Approach: Load 10X data, compute QC metrics, filter, normalize with LogNormalize, select variable features, and scale.
library(Seurat)
counts <- Read10X(data.dir = 'filtered_feature_bc_matrix/')
seurat_obj <- CreateSeuratObject(counts = counts, min.cells = 3, min.features = 200)
# QC
seurat_obj[['percent.mt']] <- PercentageFeatureSet(seurat_obj, pattern = '^MT-')
# Filter
seurat_obj <- subset(seurat_obj,
subset = nFeature_RNA > 200 & nFeature_RNA < 5000 & percent.mt < 20)
# Normalize
seurat_obj <- NormalizeData(seurat_obj)
# HVGs
seurat_obj <- FindVariableFeatures(seurat_obj, nfeatures = 2000)
# Scale
seurat_obj <- ScaleData(seurat_obj)
Goal: Run end-to-end Seurat preprocessing with SCTransform for variance-stabilized normalization.

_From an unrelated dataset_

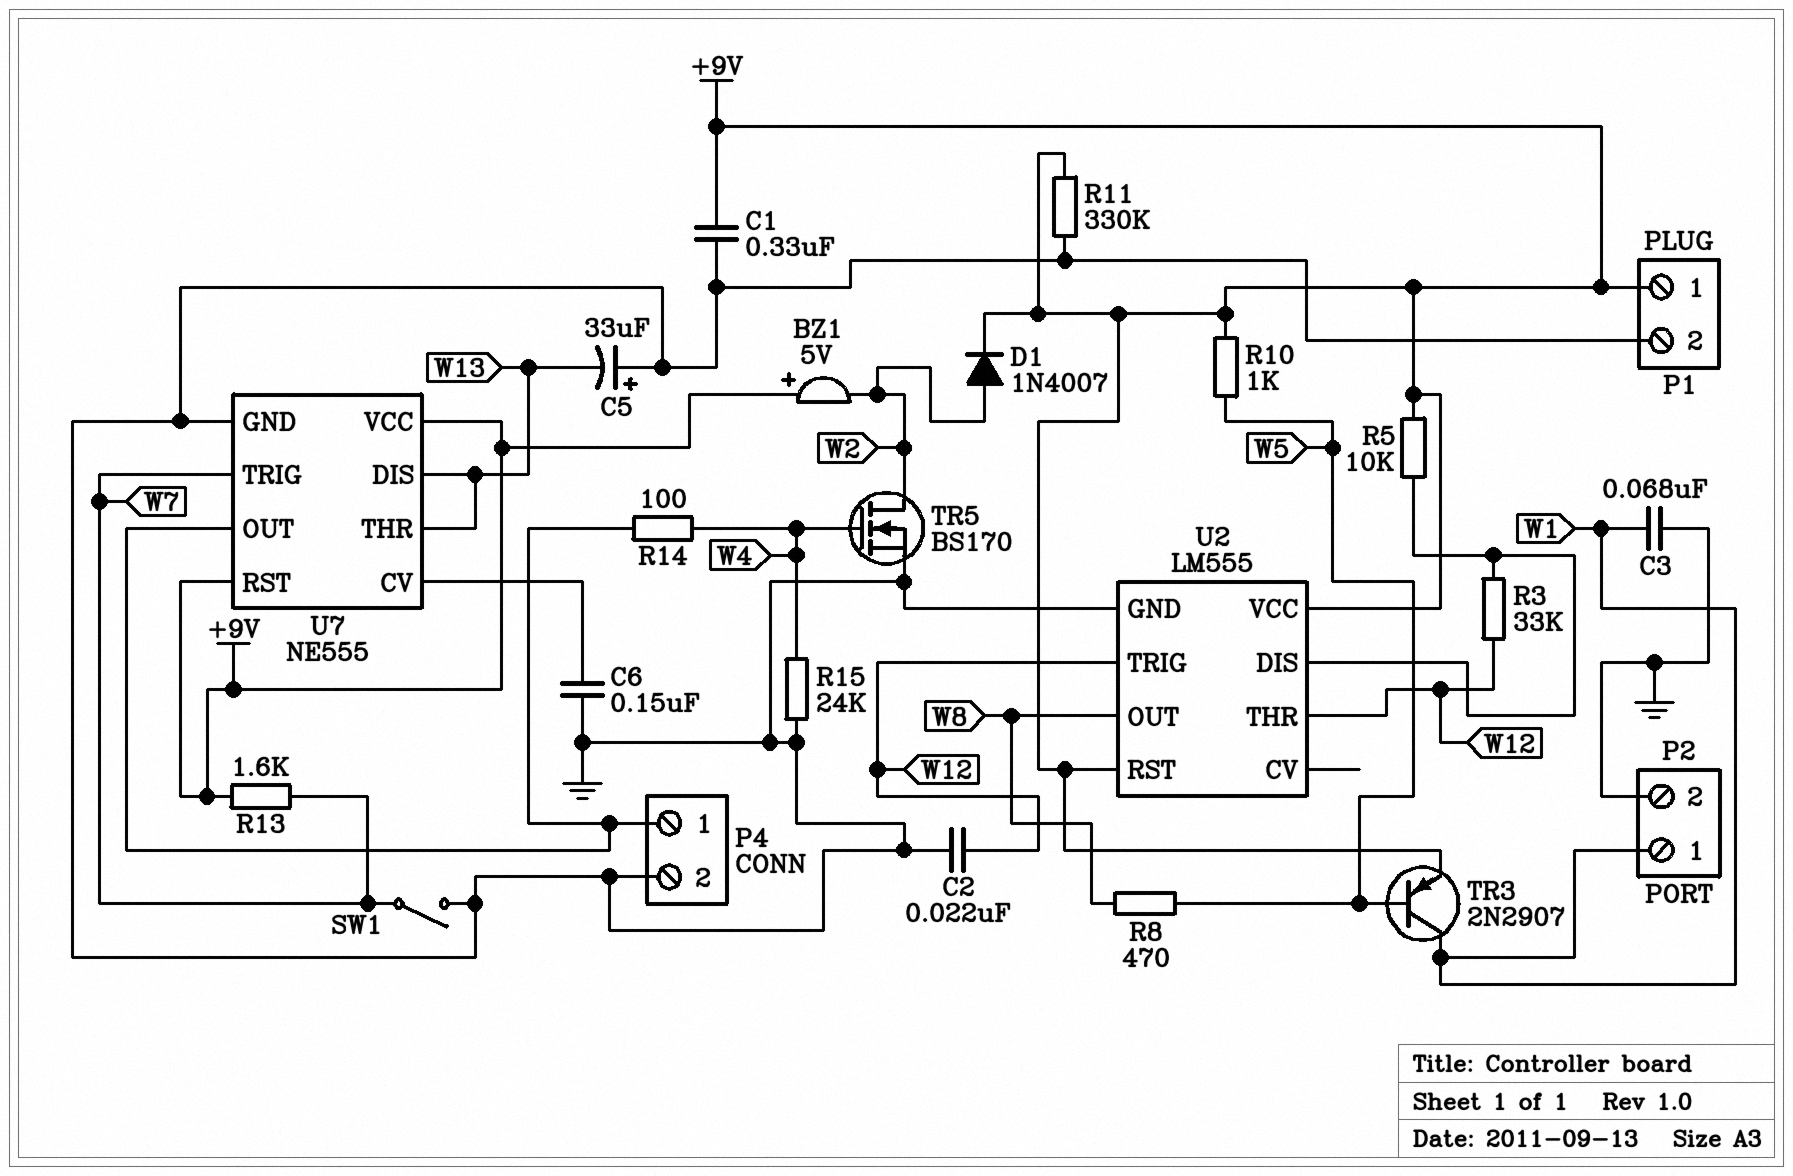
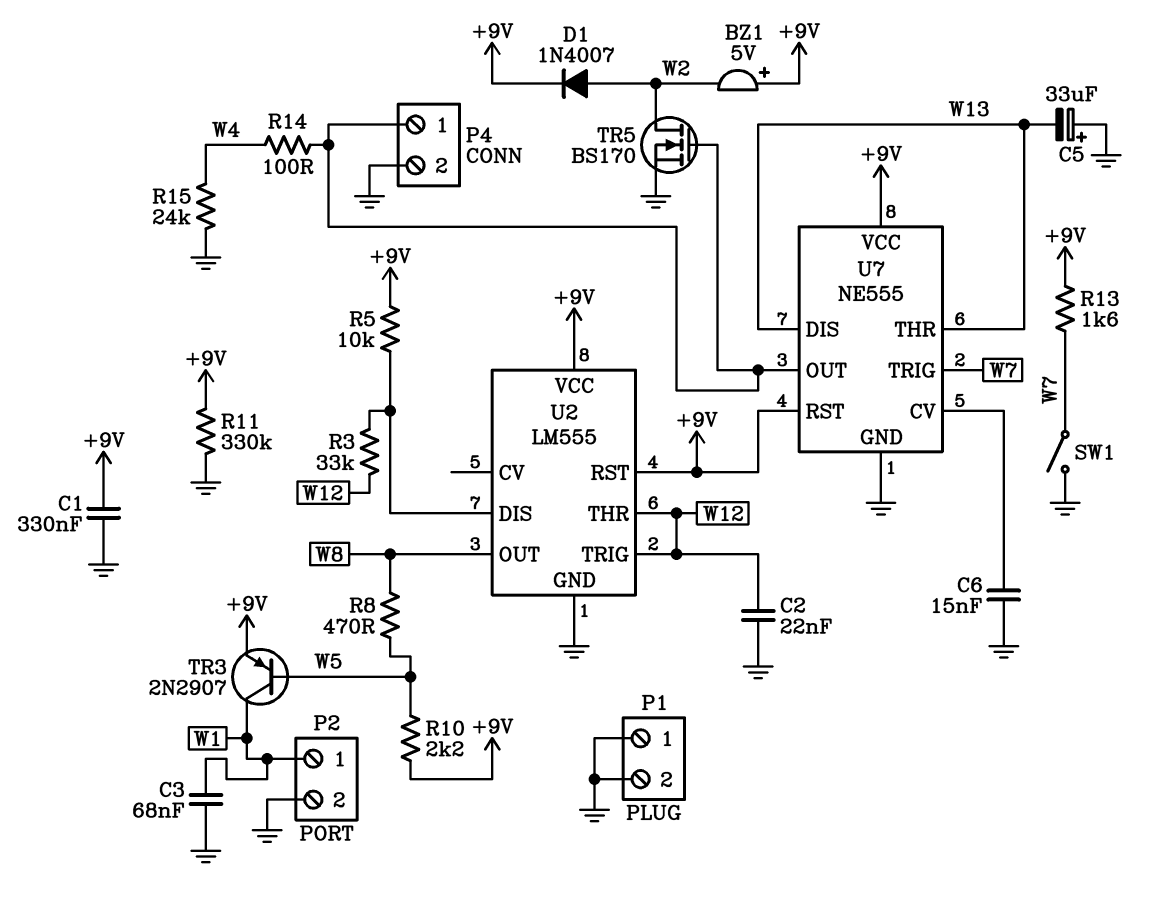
C6: 150nF (GND, U7/CV) -> 15nF (GND, U7/CV)
P1 pin 1: +9V -> GND
R10: 1k (+9V, W5) -> 2.2k (+9V, W5)
TR5: NMOS BS170 (G W4, D W2, S GND) -> NMOS BS170 (G P4/1, D W2, S GND)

Approach: Load 10X data, compute QC metrics, filter, and apply SCTransform which jointly normalizes, selects HVGs, and scales.
library(Seurat)
counts <- Read10X(data.dir = 'filtered_feature_bc_matrix/')
seurat_obj <- CreateSeuratObject(counts = counts, min.cells = 3, min.features = 200)
# QC
seurat_obj[['percent.mt']] <- PercentageFeatureSet(seurat_obj, pattern = '^MT-')
# Filter
seurat_obj <- subset(seurat_obj,
subset = nFeature_RNA > 200 & nFeature_RNA < 5000 & percent.mt < 20)
# SCTransform (does normalization, HVG, and scaling)
seurat_obj <- SCTransform(seurat_obj, vars.to.regress = 'percent.mt', verbose = FALSE)
| Metric | Typical Range | Notes |
|---|---|---|
| min_genes | 200-500 | Remove empty droplets |
| max_genes | 2500-5000 | Remove doublets |
| max_mt | 5-20% | Remove dying cells (tissue-dependent) |
| min_cells | 3-10 | Remove rarely detected genes |
| Step | Scanpy | Seurat (Standard) | Seurat (SCTransform) |
|---|---|---|---|
| Normalize | normalize_total + log1p | NormalizeData | SCTransform |
| HVGs | highly_variable_genes | FindVariableFeatures | (included) |
| Scale | scale | ScaleData | (included) |
| Regress | regress_out | ScaleData(vars.to.regress) | SCTransform(vars.to.regress) |